Carter v. The City of Montgomery et al (JOINT ASSIGN)
Filing
140
MEMORANDUM OPINION, for the reasons stated herein, the Court DENIES Defendant Branch D. Kloess's 104 Motionto Sever; A separate Order 139 was issued on 3/29/2018. Signed by Honorable Judge Royce C. Lamberth on 7/20/18. (djy, )
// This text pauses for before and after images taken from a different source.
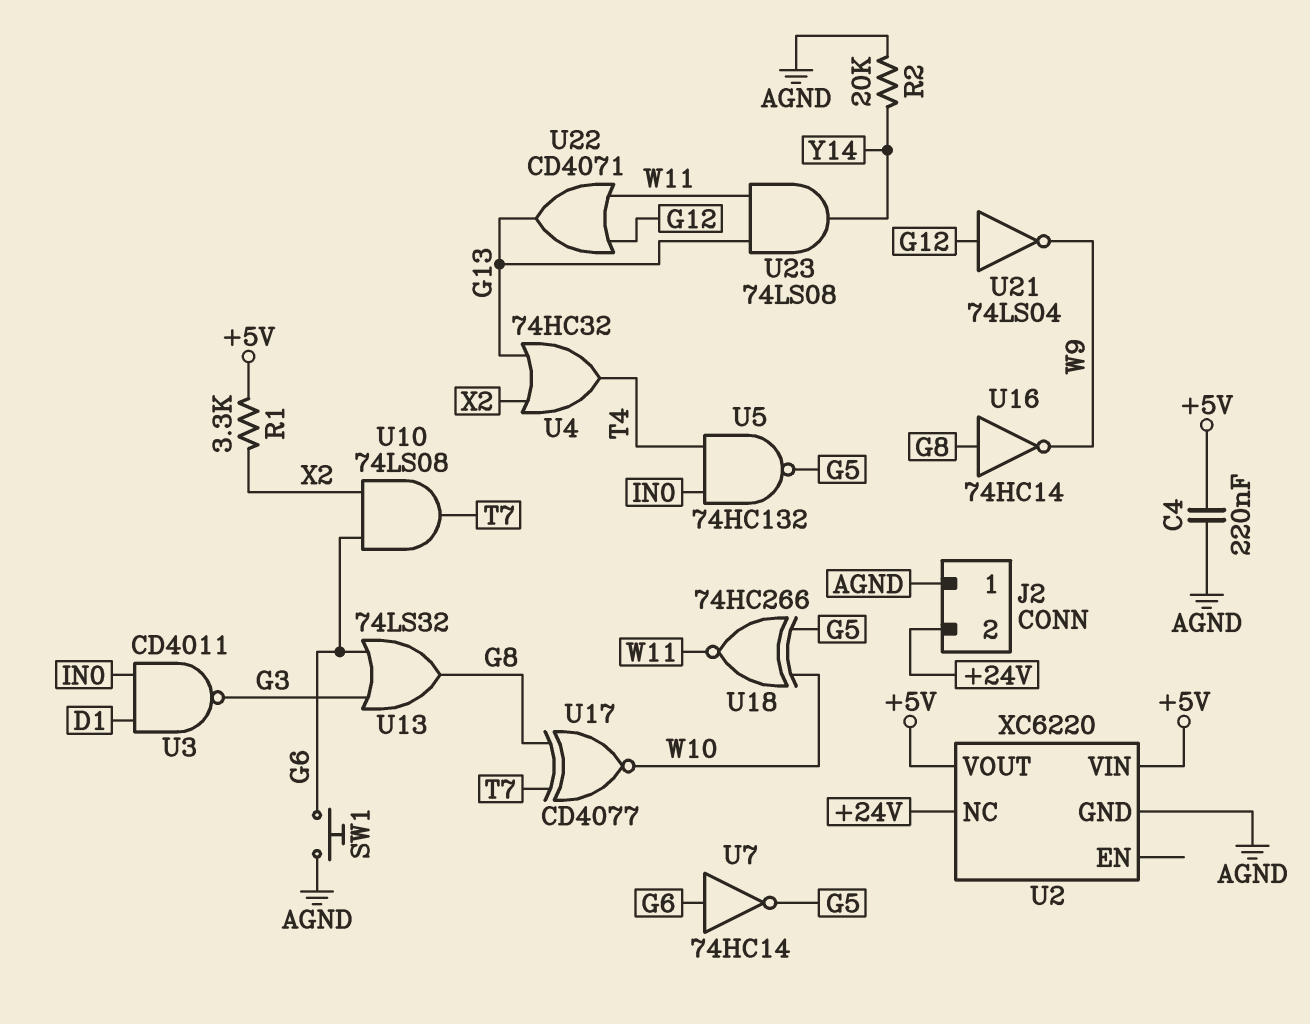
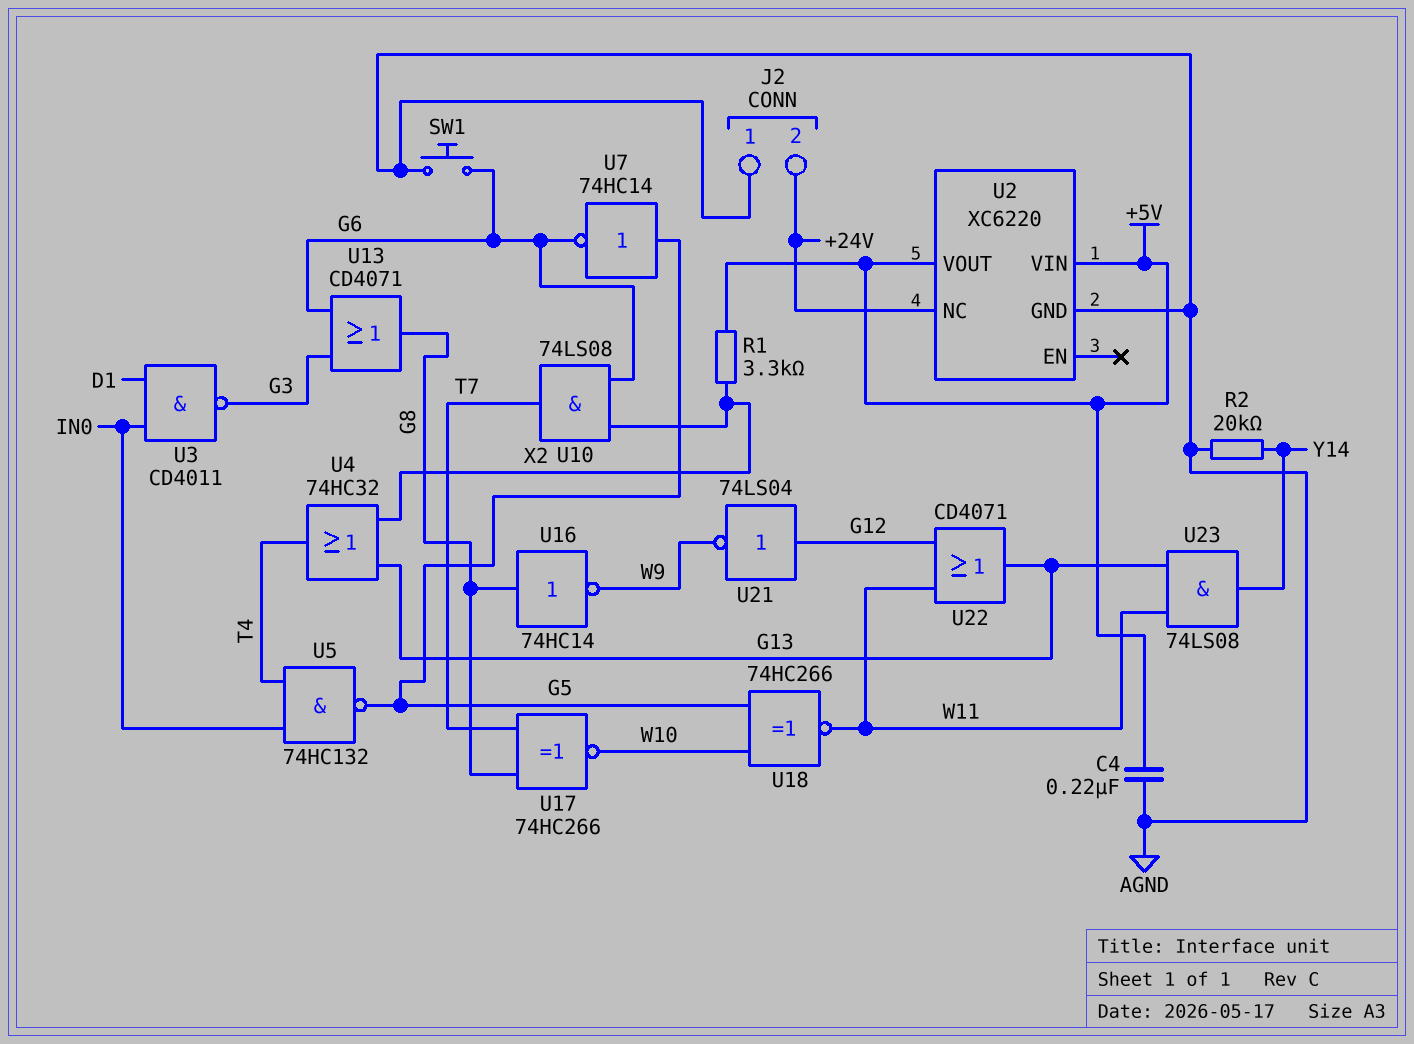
U7: NOT 74HC14 (in G6, out G5) -> NOT 74HC14 (in G5, out G6)
U13: OR 74LS32 (in G3, in G6, out G8) -> OR CD4071 (in G3, in G6, out G8)
U17: XNOR CD4077 (in G8, in T7, out W10) -> XNOR 74HC266 (in G8, in T7, out W10)

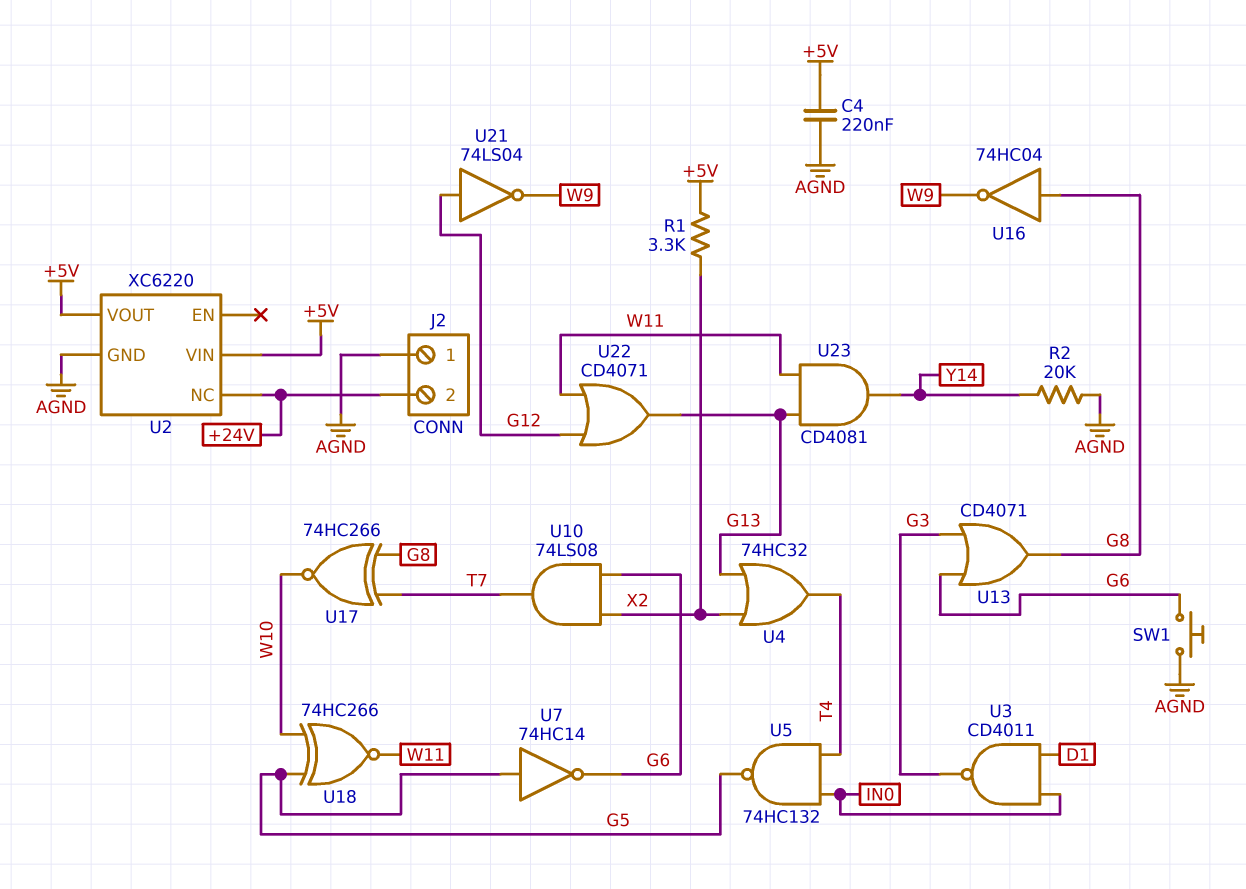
U16: NOT 74HC14 (in G8, out W9) -> NOT 74HC04 (in G8, out W9)
U23: AND 74LS08 (in G13, in W11, out Y14) -> AND CD4081 (in G13, in W11, out Y14)

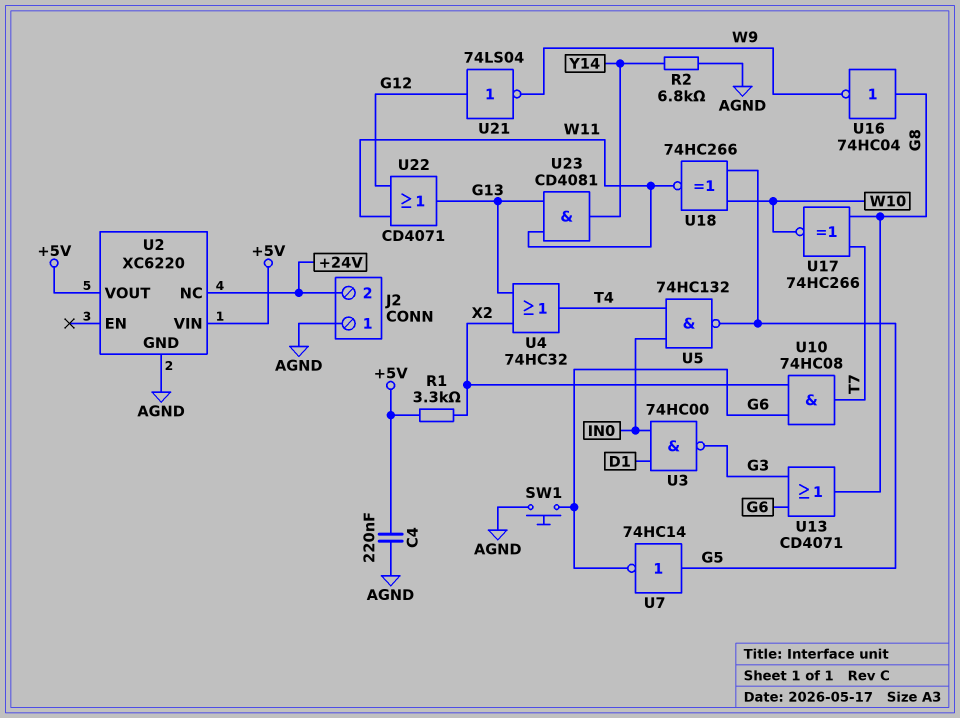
R2: 20k (AGND, Y14) -> 6.8k (AGND, Y14)
U3: NAND CD4011 (in D1, in IN0, out G3) -> NAND 74HC00 (in D1, in IN0, out G3)
U10: AND 74LS08 (in G6, in X2, out T7) -> AND 74HC08 (in G6, in X2, out T7)

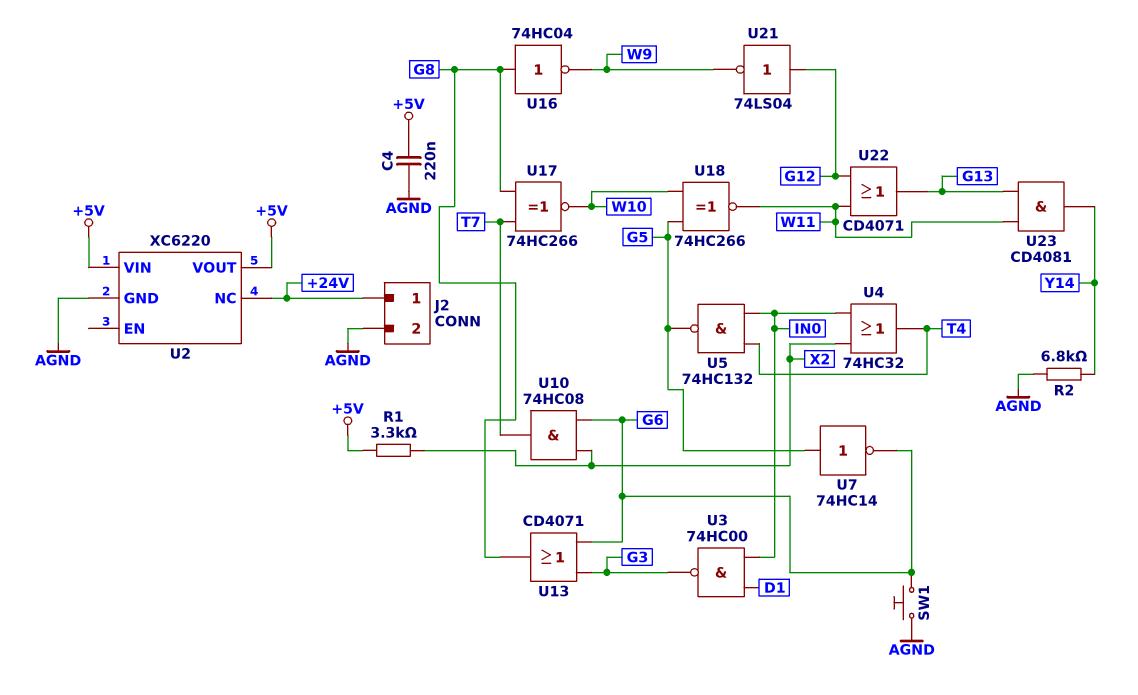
J2 pin 1: AGND -> +24V
J2 pin 2: +24V -> AGND
U4: OR 74HC32 (in G13, in X2, out T4) -> OR 74HC32 (in IN0, in X2, out T4)

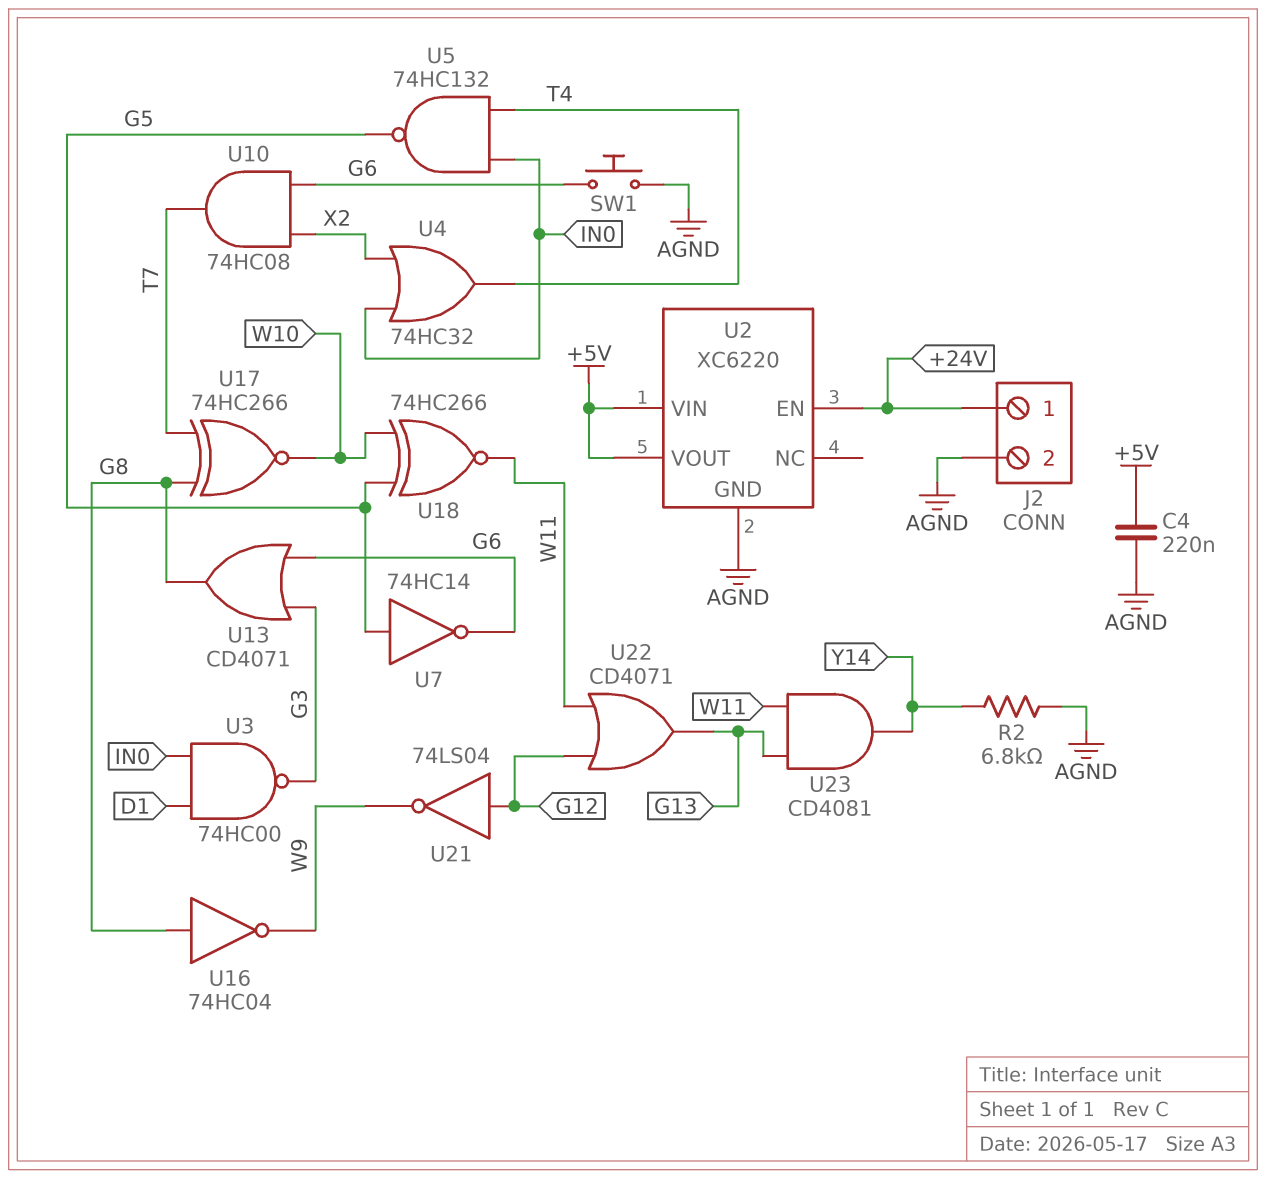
R1: 3.3k (+5V, X2) -> none
U2 pin EN: none -> +24V
U2 pin NC: +24V -> none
UNITED STATES DISTRICT COURT
FOR THE MIDDLE DISTRICT OF ALABAMA
ALDARESS CARTER,
INDIVIDUALLY,AND FOR A CLASS
OF SIMILARLY SITUATED
PERSONS OR ENTITIES
Plaintiff,
(WC)
Civil Case No. 2:15-cv-00555(RCL)
v.
THE CITY OF MONTGOMERY and
BRANCH D. KLOESS; JUDICIAL
CORRECTION SERVICES,INC., a
corporation; CORRECTIONAL
HEALTHCARE COMPANIES,INC., a
corporation.
Defendants.
MEMORANDUM OPINION
Now before the Court is Defendant Branch D. Kloess's Motion to Sever[ECF No. 104].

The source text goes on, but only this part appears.